ECLI:NL:GHARL:2019:5655

Gerechtshof Arnhem-Leeuwarden

Datum uitspraak
9 juli 2019
Publicatiedatum
9 juli 2019
Zaaknummer
200.202.109
Instantie
Gerechtshof Arnhem-Leeuwarden
Type
Uitspraak
Rechtsgebied
Civiel recht
Procedures
  • Hoger beroep
Vindplaatsen
  • Rechtspraak.nl
AI samenvatting door LexboostAutomatisch gegenereerd

Vernietiging kredietovereenkomst wegens schending precontractuele informatieplicht bij consumentenlening

In deze zaak heeft het Gerechtshof Arnhem-Leeuwarden op 9 juli 2019 uitspraak gedaan in hoger beroep over de vernietiging van een kredietovereenkomst.

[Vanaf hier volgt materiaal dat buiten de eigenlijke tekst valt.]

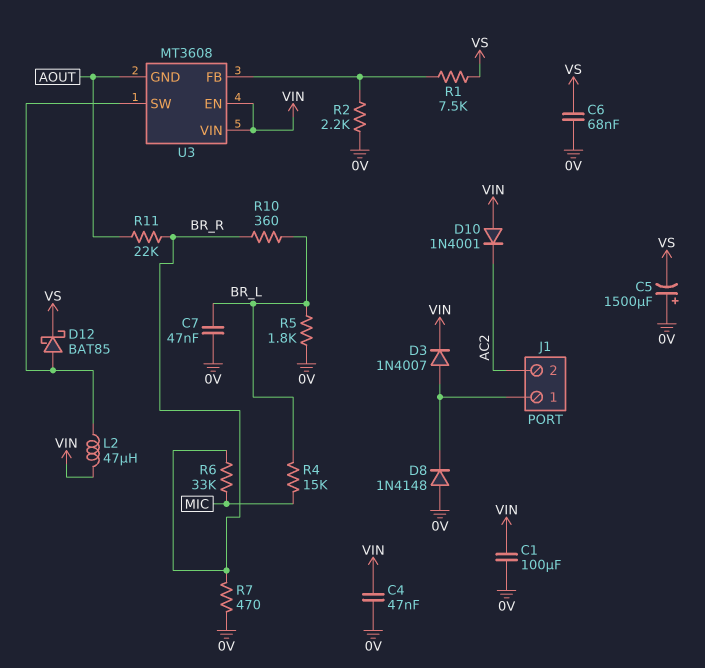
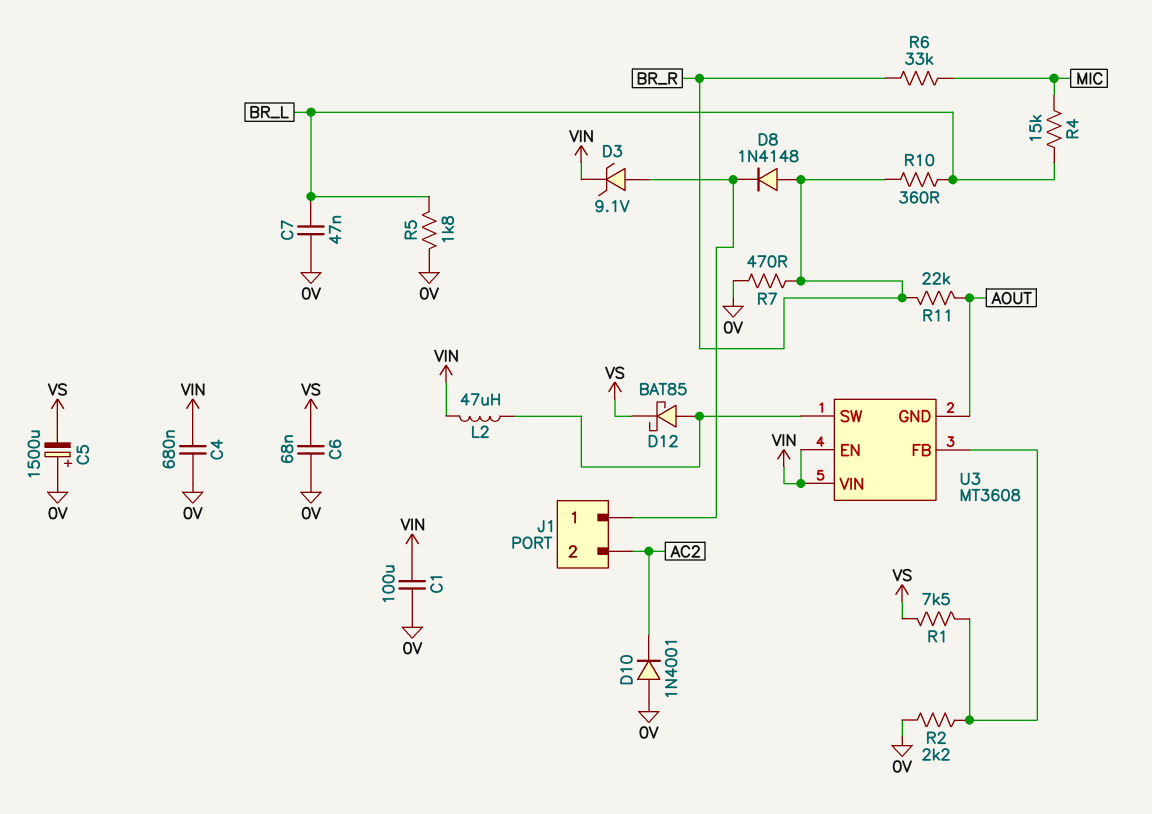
C4: 47nF (0V, VIN) -> 680nF (0V, VIN)
D3: diode 1N4007 (A J1/1, K VIN) -> zener 9.1V (A J1/1, K VIN)
D8: diode 1N4148 (A 0V, K J1/1) -> diode 1N4148 (A BR_R, K J1/1)
D10: diode 1N4001 (A VIN, K AC2) -> diode 1N4001 (A 0V, K AC2)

De zaak betreft de rechtspersoon Hoist Portfolio Holding Limited, die in eerste aanleg eiser was tegen twee geïntimeerden, waarvan één met een onbekende woonplaats. De kern van de zaak draait om de schending van de precontractuele informatieplicht zoals vastgelegd in artikel 7:60 BW. Hoist had een kredietovereenkomst gesloten met de consumenten, maar het hof oordeelde dat de informatieplicht niet was nagekomen. Dit leidde tot de vernietiging van de overeenkomst voor een deel van het geleende bedrag van € 6.785, terwijl de vordering tot betaling van de resterende kredietsom van € 42.215 werd toegewezen. Het hof oordeelde dat de kredietwaardigheidstoets niet tijdig was uitgevoerd, maar dat de overeenkomst binnen de normen van de kredietverstrekker viel. De proceskosten werden gecompenseerd, wat betekent dat elke partij zijn eigen kosten draagt. De uitspraak benadrukt het belang van de precontractuele informatieplicht en de bescherming van consumenten in kredietovereenkomsten.

Uitspraak

GERECHTSHOF ARNHEM-LEEUWARDEN

locatie Arnhem
afdeling civiel recht, handel
zaaknummer gerechtshof 200.202.109
(zaaknummer rechtbank Overijssel 181098)
arrest van 9 juli 2019
in de zaak van
de rechtspersoon naar buitenlands recht
HOIST PORTFOLIO HOLDING LIMITED,
gevestigd te St. Helier, Jersey,
appellante,
in eerste aanleg: eiseres,
hierna: Hoist,
advocaat mr. H.A.P. Pijnacker,
tegen:

1.[geïntimeerde 1] ,

wonende te [woonplaats] ,
geïntimeerde,
in eerste aanleg: gedaagde,
hierna: [geïntimeerde 1] ,
advocaat mr. U. Ugur,

2.[geïntimeerde 2] ,

zonder bekende woon- of verblijfplaats binnen Nederland of daarbuiten,
geïntimeerde,
in eerste aanleg: gedaagde,
hierna: [geïntimeerde 2] ,
niet verschenen,
Partijen worden hierna Hoist, [geïntimeerde 1] en [geïntimeerde 2] genoemd.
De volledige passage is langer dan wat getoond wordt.